Japan officially surrendered to China on Sept 9, 1945. Song, who had experienced too much to stay in his little village in Shandong, moved to Beijing the following year. He became prop manager of the newly founded Peking Opera Company, where he worked until retirement.
For the past 70 years, he has lived in a small courtyard home close to Tian’anmen Square. He has problems with his legs and he can barely walk. “I believe the origin of the pain lies in the days spent digging iron ore in the dark, damp tunnels,” he said.
However, Song said the scene that had seared the most indelible impression on his mind was not one of suffering, but one of loss.

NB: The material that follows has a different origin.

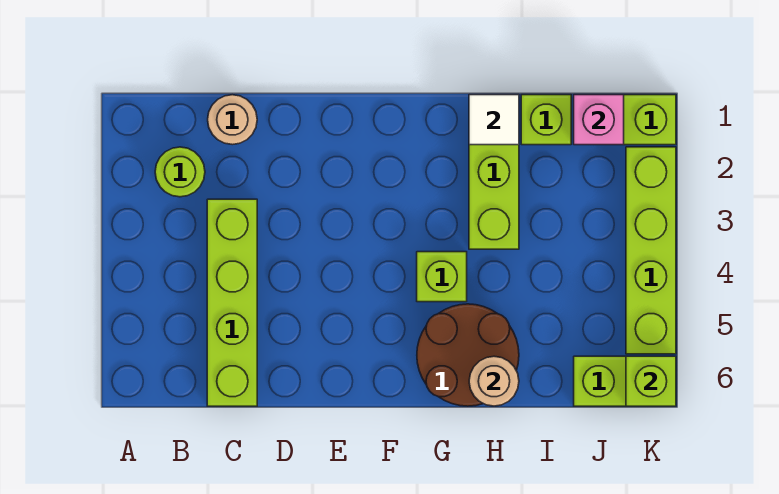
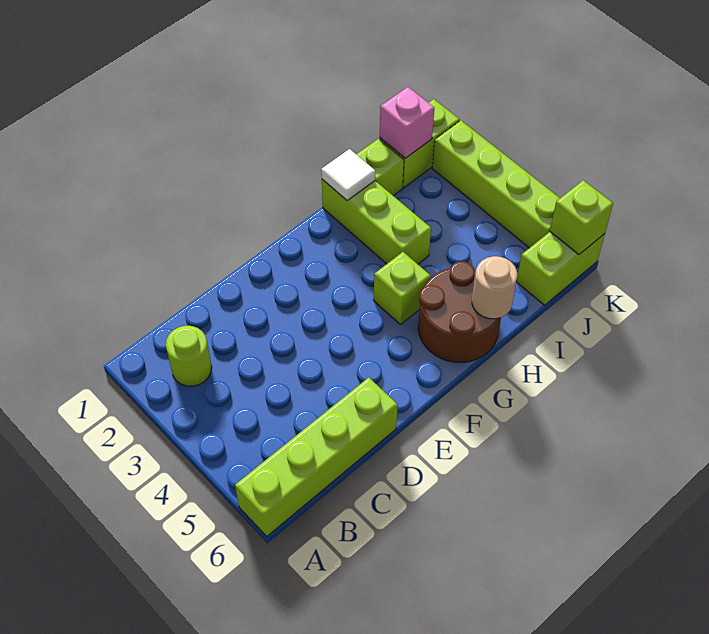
tan round brick C1 level 1 -> none
lime brick C3:C6 level 1 -> lime brick A6:D6 level 1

“I still remember the way our captain fell during our last battle, in the blinding sunlight of the day. He was hit by a bullet,” Song said. “We were merely 2 meters from each other. In fact, I had never been that close to him before that point — physically and mentally.”
In times of war, questions of life and death can be almost academic. Death is not something to be scared of, but something to be accepted, said Dong Jimin, who, incredibly, will turn 112 this December.
“Death was just an integral part of life that could come at any time, with or without an emphatic note,” he said.
Dong joined the Chinese resistance soon after the Sept 18th Incident. That day in 1931, Japanese military personnel detonated a small quantity of dynamite close to a railway line owned by Japan.
The explosion was so weak that it failed to destroy the track and a train passed over it just minutes later. But the Imperial Japanese Army accused the Chinese of causing the blast and responded with a full invasion that led to the occupation of Northeast China, then known as Manchuria.
Decades later, on Sept 3 last year, when China held a grand military parade to commemorate the end of WWII, Dong watched the live TV broadcast at home. His son, Dong Xiwu, will never forget what happened next.
“When the vehicle carrying veteran soldiers came into view, my father propped himself up on the back of a chair and saluted.”